LocalEmu Amazon MSK implements all 59 operations and pairs the control plane with a real Apache Kafka broker running in Docker. Cluster records, configurations, configuration revisions, SCRAM secret associations, replicators, VPC connections, tags, and the full MSK Connect API surface ride on the moto-ext metadata backend. The behavior plane is the official apache/kafka:3.7.1 image running in KRaft mode (no Zookeeper), started by LocalEmu's cluster manager and exposed on an ephemeral host port. GetBootstrapBrokers returns the live broker address; DeleteCluster stops and removes the container.

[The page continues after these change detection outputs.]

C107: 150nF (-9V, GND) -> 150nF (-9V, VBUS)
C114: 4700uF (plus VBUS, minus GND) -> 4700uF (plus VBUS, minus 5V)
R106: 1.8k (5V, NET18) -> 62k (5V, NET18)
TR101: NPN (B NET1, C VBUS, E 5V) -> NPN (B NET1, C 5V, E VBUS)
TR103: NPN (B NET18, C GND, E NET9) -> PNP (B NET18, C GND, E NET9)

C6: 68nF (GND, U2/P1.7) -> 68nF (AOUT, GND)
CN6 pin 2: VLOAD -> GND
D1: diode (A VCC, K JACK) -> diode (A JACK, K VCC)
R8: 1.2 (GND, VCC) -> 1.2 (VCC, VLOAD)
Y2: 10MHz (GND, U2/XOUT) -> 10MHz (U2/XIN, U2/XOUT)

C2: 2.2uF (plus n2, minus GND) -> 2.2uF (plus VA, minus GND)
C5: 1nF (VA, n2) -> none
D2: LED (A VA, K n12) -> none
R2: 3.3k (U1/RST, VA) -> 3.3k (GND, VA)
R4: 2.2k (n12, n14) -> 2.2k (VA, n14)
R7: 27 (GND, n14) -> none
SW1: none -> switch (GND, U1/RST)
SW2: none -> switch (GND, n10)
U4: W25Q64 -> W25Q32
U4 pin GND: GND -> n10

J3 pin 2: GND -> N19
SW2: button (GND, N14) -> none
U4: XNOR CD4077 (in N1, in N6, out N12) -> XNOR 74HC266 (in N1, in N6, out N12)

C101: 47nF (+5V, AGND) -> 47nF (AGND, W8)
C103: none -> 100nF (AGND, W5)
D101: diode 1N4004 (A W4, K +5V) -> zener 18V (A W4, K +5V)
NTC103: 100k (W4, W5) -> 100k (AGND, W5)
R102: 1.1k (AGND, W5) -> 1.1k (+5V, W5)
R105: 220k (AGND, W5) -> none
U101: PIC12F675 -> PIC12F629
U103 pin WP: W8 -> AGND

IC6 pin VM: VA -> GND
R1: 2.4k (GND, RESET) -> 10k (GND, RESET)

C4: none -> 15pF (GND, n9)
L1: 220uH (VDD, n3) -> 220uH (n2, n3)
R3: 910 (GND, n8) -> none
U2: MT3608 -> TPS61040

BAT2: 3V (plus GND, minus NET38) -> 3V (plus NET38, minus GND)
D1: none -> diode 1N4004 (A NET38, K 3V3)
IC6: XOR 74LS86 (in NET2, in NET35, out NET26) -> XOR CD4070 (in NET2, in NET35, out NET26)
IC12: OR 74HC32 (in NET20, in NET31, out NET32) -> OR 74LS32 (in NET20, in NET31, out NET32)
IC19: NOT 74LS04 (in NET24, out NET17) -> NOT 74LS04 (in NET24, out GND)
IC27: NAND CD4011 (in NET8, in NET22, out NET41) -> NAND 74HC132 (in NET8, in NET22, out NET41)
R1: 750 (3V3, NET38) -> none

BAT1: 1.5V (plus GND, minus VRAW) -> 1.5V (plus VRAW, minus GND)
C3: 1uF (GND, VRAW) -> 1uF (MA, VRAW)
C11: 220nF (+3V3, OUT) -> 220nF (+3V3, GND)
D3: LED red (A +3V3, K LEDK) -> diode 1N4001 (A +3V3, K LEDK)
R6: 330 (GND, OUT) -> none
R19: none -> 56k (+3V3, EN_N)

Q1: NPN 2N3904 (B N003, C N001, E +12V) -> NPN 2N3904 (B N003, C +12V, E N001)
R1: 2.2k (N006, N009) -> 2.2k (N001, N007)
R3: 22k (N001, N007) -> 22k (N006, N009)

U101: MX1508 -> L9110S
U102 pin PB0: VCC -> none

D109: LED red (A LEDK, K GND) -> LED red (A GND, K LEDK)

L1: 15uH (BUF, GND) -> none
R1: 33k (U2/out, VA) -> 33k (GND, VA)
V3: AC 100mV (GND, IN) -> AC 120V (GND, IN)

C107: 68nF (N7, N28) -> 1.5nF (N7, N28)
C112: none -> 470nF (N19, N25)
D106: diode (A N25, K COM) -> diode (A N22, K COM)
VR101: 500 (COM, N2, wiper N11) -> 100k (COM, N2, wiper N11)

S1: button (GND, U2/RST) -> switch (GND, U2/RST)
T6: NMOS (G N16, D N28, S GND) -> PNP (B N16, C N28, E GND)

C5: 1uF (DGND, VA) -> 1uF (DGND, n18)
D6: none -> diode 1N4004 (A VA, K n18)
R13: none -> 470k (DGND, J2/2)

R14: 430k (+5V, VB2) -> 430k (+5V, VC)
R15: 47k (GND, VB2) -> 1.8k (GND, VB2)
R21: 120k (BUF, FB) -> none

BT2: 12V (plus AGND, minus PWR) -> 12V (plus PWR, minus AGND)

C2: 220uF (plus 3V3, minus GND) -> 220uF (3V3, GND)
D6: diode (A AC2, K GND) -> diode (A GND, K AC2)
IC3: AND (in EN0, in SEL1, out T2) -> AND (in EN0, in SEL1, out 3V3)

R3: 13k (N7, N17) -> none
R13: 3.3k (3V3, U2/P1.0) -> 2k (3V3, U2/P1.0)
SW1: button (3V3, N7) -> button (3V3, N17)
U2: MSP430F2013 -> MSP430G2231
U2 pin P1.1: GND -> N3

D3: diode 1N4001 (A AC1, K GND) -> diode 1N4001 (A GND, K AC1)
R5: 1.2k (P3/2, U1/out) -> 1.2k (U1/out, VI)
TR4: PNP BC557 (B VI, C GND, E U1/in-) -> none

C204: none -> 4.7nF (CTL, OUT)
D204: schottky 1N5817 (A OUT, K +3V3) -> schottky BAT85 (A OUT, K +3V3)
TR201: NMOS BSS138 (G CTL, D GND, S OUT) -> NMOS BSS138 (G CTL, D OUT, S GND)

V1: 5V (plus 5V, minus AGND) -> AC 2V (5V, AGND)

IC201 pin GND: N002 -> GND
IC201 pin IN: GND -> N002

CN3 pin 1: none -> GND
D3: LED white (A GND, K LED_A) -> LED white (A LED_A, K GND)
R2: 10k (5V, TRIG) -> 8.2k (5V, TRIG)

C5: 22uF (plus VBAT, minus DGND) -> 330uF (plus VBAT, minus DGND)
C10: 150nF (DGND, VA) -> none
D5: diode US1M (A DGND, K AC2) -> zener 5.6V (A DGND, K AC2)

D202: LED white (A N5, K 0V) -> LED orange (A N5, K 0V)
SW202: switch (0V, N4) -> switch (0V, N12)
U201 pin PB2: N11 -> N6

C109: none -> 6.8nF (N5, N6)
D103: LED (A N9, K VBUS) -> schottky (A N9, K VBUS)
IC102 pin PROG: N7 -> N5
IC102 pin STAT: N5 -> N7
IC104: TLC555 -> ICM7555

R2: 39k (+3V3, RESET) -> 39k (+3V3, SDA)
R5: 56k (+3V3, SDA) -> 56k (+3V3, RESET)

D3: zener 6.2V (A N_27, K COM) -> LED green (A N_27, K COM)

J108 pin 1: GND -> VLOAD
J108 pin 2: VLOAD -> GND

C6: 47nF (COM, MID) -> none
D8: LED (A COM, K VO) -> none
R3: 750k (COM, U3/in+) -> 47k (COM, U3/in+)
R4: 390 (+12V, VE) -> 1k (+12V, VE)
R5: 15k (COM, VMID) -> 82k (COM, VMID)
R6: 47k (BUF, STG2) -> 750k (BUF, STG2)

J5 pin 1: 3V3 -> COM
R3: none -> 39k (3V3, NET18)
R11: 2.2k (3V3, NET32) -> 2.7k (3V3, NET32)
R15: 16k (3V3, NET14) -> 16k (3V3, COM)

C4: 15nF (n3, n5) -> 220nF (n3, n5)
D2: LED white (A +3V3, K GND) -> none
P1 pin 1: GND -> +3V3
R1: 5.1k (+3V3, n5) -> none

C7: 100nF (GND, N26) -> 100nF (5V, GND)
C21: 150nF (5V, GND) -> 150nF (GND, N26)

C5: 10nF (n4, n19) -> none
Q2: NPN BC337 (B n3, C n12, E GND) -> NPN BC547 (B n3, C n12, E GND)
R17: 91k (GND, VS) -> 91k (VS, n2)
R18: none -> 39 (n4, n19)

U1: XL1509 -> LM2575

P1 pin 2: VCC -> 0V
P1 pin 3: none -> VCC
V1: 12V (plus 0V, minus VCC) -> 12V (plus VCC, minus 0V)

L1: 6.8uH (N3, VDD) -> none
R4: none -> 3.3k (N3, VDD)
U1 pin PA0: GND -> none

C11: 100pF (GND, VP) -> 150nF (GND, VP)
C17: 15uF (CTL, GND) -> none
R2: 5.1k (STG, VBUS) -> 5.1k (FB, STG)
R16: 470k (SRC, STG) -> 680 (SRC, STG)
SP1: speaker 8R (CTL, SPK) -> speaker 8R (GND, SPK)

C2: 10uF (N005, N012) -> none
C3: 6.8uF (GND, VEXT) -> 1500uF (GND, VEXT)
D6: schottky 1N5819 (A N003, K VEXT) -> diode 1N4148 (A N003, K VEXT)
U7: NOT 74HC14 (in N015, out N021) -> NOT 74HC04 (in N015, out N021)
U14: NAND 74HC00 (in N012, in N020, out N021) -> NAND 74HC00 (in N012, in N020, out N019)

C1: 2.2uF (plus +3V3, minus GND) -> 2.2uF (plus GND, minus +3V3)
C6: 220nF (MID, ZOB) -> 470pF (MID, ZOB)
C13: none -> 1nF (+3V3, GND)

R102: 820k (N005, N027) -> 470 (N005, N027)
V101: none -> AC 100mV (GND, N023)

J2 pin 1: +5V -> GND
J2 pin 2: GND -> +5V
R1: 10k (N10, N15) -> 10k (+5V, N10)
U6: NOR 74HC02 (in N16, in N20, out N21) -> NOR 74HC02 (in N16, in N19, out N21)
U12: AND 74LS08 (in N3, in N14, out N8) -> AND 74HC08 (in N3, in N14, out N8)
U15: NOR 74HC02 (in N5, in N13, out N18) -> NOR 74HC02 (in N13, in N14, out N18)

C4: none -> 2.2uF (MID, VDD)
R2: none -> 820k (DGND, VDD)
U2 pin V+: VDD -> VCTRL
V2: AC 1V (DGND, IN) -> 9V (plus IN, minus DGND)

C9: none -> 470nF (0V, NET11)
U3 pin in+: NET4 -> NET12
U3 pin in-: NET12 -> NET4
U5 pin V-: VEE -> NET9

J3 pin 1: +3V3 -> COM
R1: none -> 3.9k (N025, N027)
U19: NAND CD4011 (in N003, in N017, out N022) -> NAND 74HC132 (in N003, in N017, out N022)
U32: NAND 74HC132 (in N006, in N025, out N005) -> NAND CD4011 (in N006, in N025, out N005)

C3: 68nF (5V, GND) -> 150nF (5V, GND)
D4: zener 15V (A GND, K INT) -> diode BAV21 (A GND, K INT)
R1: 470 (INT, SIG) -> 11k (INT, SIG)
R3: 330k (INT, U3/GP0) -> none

Operation-level coverage: see the MSK coverage matrix.

Quick start

Terminal
# Real Kafka container needs MSK_DOCKER_BACKEND=1 (off by default).
$ MSK_DOCKER_BACKEND=1 localemu start

$ awsemu kafka create-cluster --cluster-name events \
    --kafka-version 3.7.1 --number-of-broker-nodes 1 \
    --broker-node-group-info '{
      "InstanceType":"kafka.m5.large",
      "ClientSubnets":["subnet-1"],
      "SecurityGroups":["sg-1"]
    }' \
    --query 'ClusterArn' --output text
arn:aws:kafka:us-east-1:000000000000:cluster/events/1234abcd-...

$ ARN=$(awsemu kafka list-clusters --cluster-name-filter events \
    --query 'ClusterInfoList[0].ClusterArn' --output text)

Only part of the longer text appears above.